He was born sometime around 1675 on the island Anglesey in the parish of Llanfihangel Tre’r Beirdd, about four miles west of the town which is now Benllech.
He had a humble up-bringing and was raised on a small farmstead by his parents Siôn Siôr (John George Jones) and Elizabeth Rowland.
However his talent for mathematics quickly became apparent when he attended a charity school at Llanfechell. It was to be his only formal education.
His aptitude for the subject ensured that he would not follow in the family footsteps. A local squires and landlords, the distinguished Bulkeley family , heard of his skill and took him under their patronage.
They arranged for him to work in a merchant’s counting house in London.
It was only the first of many journeys. Between 1695 and 1702 he served in the Royal Navy, sailing to the West Indies during which time he taught mathematics on board a man-of-war, en route learning about navigation.

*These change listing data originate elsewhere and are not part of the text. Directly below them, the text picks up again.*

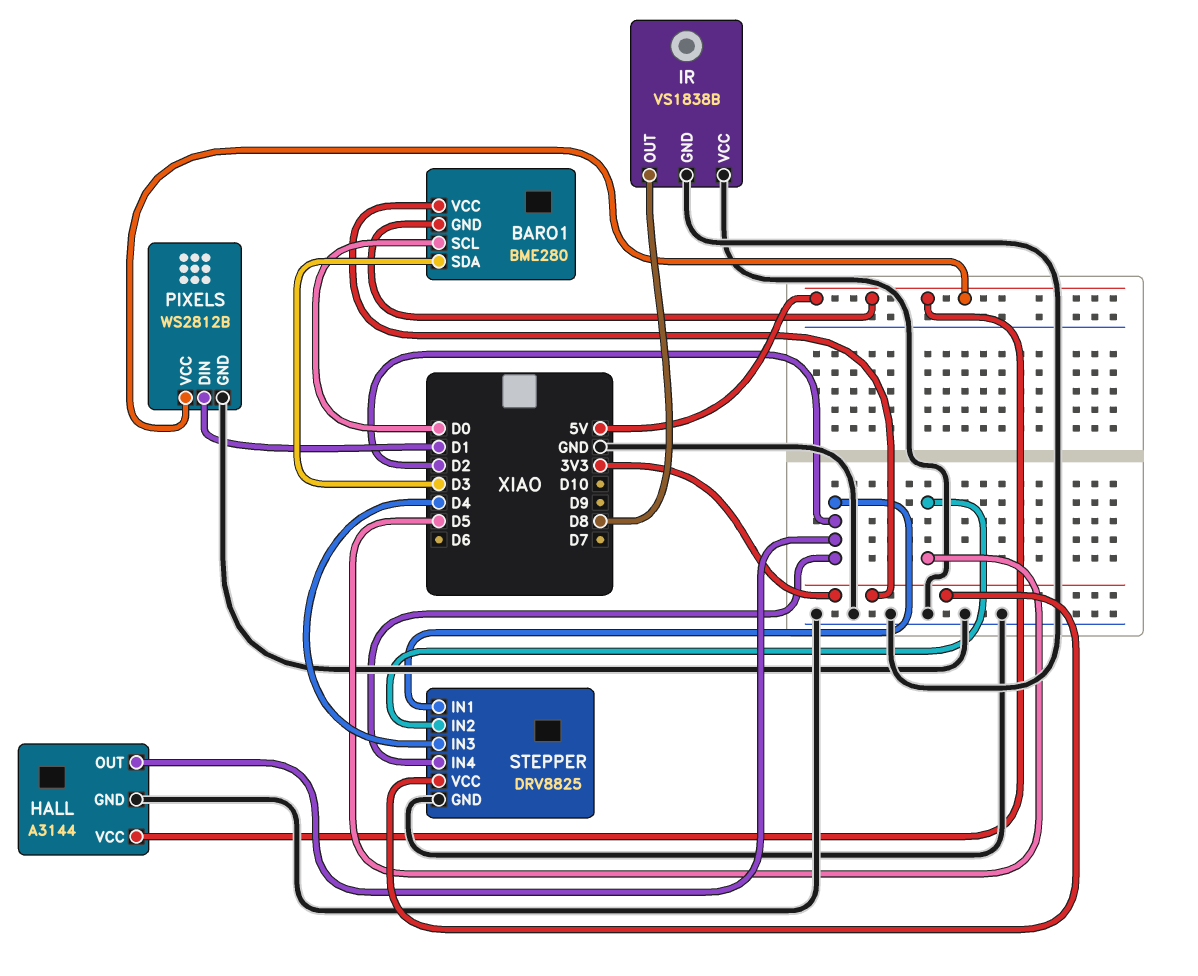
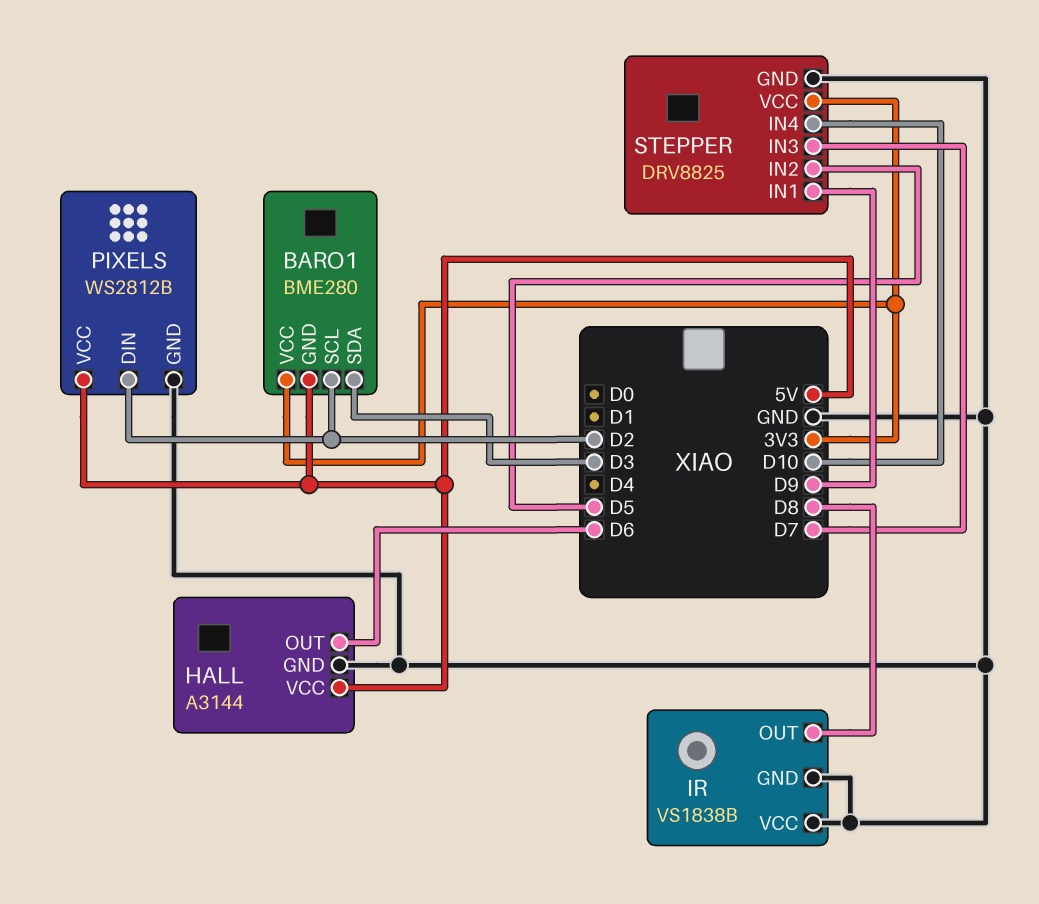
BARO1 pin SCL: D0 -> D2
HALL pin OUT: D2 -> D6
PIXELS pin DIN: D1 -> D2
STEPPER pin IN1: D2 -> D9
STEPPER pin IN3: D4 -> D7
STEPPER pin IN4: D2 -> D10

He was present at the battle of Vigo in October 1702 when the English successfully captured the Spanish treasure fleet as it was returning to the port in north-west Spain under French escort.
Ignoring the obvious riches of silver to be had, he went in search of other booty according to an 1807 memoir by Baron Teignmouth, ‘... literary treasures were the sole plunder that he coveted.’
On his return he published A New Compendium of the Whole Art of Navigation which he dedicated to a benefactor John Harris, a writer, scientist and Anglican priest who had taken him under his wing.
Back in the capital, his voyages over, he became a mathematics teacher in coffee houses and as a private tutor to the son of the future Earl of Macclesfield. He also became tutor to Philip Yorke, later 1st Earl of Hardwicke (1690-1764), who became lord chancellor and provided an invaluable source of introductions for his tutor.
It was around this time that Jones first came to the attention of that giant of 17th Century mathematics Isaac Newton. The great mathematician’s attention was grabbed after reading Jones’s Synopsis, in which the younger man explained Newton’s methods for calculus as well as other mathematical innovations.
In was in this book that Jones first used the Greek symbol ‘π’ to denote the pi, more significantly he used it as a constant number - 3.141...
Before Jones , approximations such as 22/7 and 355/113 had also been used to express the ratio.
Explaining its used, he wrote: ‘... the exact proportion between the diameter and the circumference can never be expressed in numbers...’. Hence, a symbol was required to represent an ideal that can be approached but never reached. For this Jones recognised that only a pure platonic symbol would suffice.
In 1708 Jones was able to acquired an extensive library and archive, which contained several of Newton’s letters and papers written in the 1670s.
The following year he applied for the mastership of Christ’s Hospital Mathematical School, despite references from Newton and Edmund Halley, the astronomer who calculated the orbit of the comet, now named after him, he was turned down.
Jones went back into private teaching but thanks to the papers he had acquired he was able to help his old mentor Newton resolving a dispute with German mathematician Gottfried Leibniz, over which of the men first invented calculus.
In 1712 Jones joined the committee set up by the Royal Society to determine which of them invented calculus. He was now firmly in the mathematical establishment.
He married twice, firstly the widow of his counting-house employer, whose property he inherited on her death.
He remarried in 1731, to Mary, the 22-year-old daughter (30 years his junior) of cabinet-maker George Nix, with whom he had three children.